The love of God comes close

Today’s hymn from Sing Praise is John Bell’s “The love of God comes close”, which is set here to its original tune called ‘Melanie’ (I wonder who she was?), but I have heard it previously sung to the Welsh tune Rhosymedre, which in my opinion fits it better.  The full words, and suggestions for alternative tunes, can be found here.

I find the words of this hymn helpful in understanding the Church’s task of witness, evangelism or outreach (choose your preferred term). The central idea is that God is truly closest to us (in a spiritual sense – we can’t meaningfully ascribe a physical distance to or from God) not when we are doing the obviously ‘religious’ things but in some of the ordinary actions of life.  The refrain at the end of each verse is in the form “The [property] of God is here to stay, embracing those who walk his way”, where the property in question echoes the first line of the verse: love, peace, joy, grace, and in the last verse the Son of God.

Some of those ‘ordinary actions’, as verse 1 suggests, are around showing hospitality – “where stands an open door, to let the stranger in, to mingle [or in some hymn books, ‘to welcome’] rich and poor”.  Hospitality, as our PCC agreed at a virtual meeting yesterday, should be what people first experience when they meet us as Christians.  So here’s a shout out to the people of St Philip and St James, Scholes near Bradford who welcomed me in for coffee and a chat today when I was just calling in the course of my work to drop something off at the vicarage.

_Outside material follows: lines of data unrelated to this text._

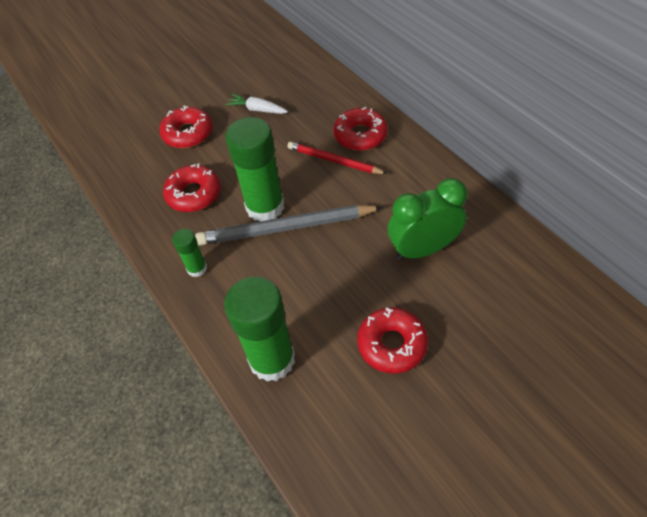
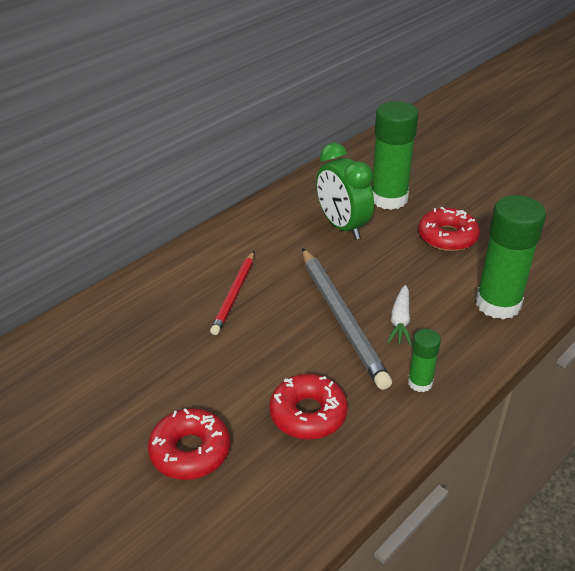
camera: 105 degrees left, 15 degrees down
(257, 109) = (140, 379): white carrot -> white carrot (400, 321)
(265, 207) = (315, 341): green glue stick -> green glue stick (389, 199)
(360, 135) = (191, 278): red donut -> none

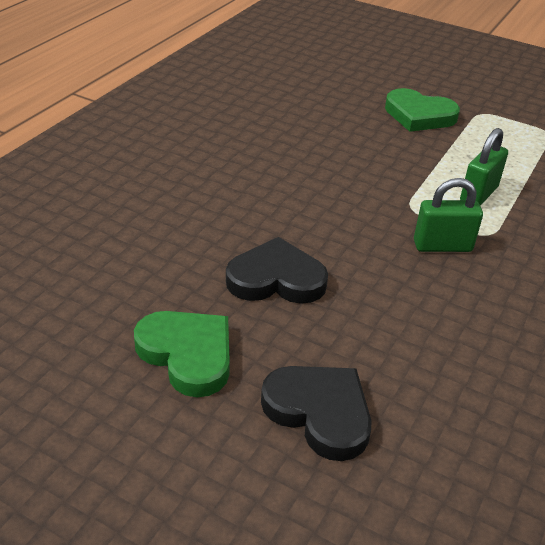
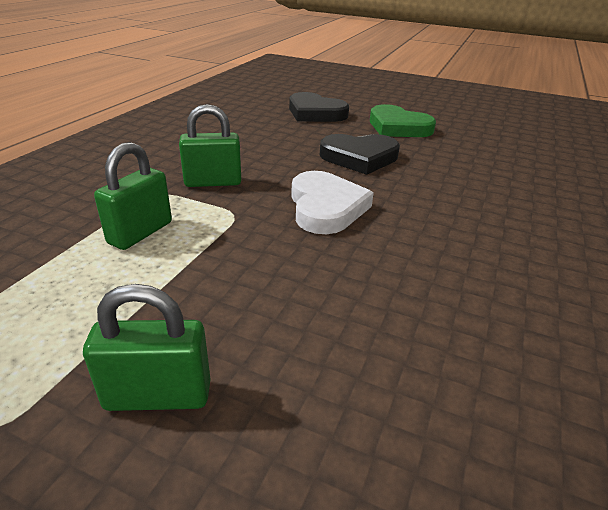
camera: 175 degrees right, 5 degrees down
(329, 209) = (326, 207): none -> white heart
(419, 115) = (158, 395): green heart -> green padlock

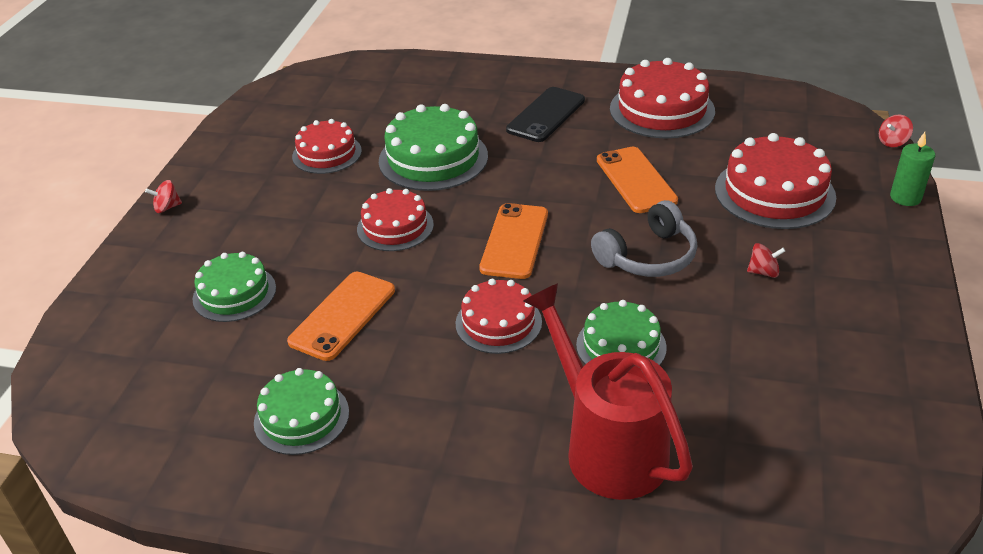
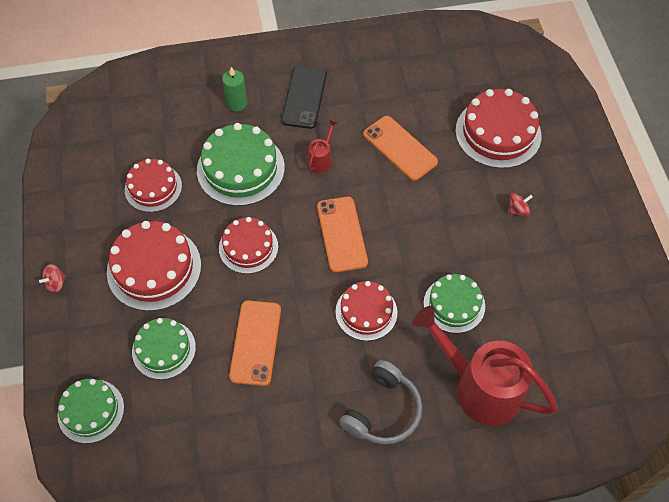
camera: 25 degrees left, 20 degrees up
(301, 417) = (276, 437): green cake -> green cake (91, 411)
(532, 170) = (321, 159): none -> red watering can
(648, 256) = (439, 220): grey headphones -> grey headphones (383, 411)
(662, 110) = (388, 68): red cake -> red cake (154, 268)
(892, 142) = (557, 59): red spinning top -> none
(905, 197) = (582, 113): green candle -> green candle (237, 103)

The middle verses (2-4) are more about God being present when life is difficult.  They offer God’s peace to those who are caught in the storms of life, or who make the effort to help others in those storms; his joy “where faith encounters fears”, for a true faith is not afraid to face fear; and his grace “when hearts are tired or sore and hope is bruised or bent”.  The church’s needs to be not only, and not initially, with the challenge to turn to God from wrong ways (although it includes that), but to find that he is already present where life has forced people into difficult circumstances or wrong choices.

The final verse returns to the heart of our faith in Jesus: “The Son of God comes close where people praise his name, where bread and wine are blessed and shared, as when he came”.  It is right that this should come last, not because it’s least important in our witness, but because we need first to show people they are welcome, and that God accepts and comforts them as they are, before they can feel part of our fellowship.  Then we can move on to explain the significance of Jesus’ life, death and resurrection. 

One thought on “The love of God comes close”

  1. Prompted by Stephen’s comments I hunted up the tune Rhosymedre, and also considered some other alternatives, but I don’t regret my decision to stick with Melanie.

    I was very struck by the thrust of this hymn, taking up as it does Jesus’ promise that those who have given up various comforts for the sake of the kingdom will find themselves receiving great blessings in this life, to say nothing of eternal joys. I found it a real encouragement.

    But wanting to sing the hymn at Morning Prayer, I was a bit put out by the explicit reference to the bread and wine in the last verse – doubly so, because it seems to me that having made a splendid job of pointing out that we encounter God most closely when NOT doing what everyone expects of the religious ghetto, it is very odd to finish with a verse which extols the virtues of the Holy Communion which has become such a routine religious ritual in so many places. How odd! So I decided to adapt this line.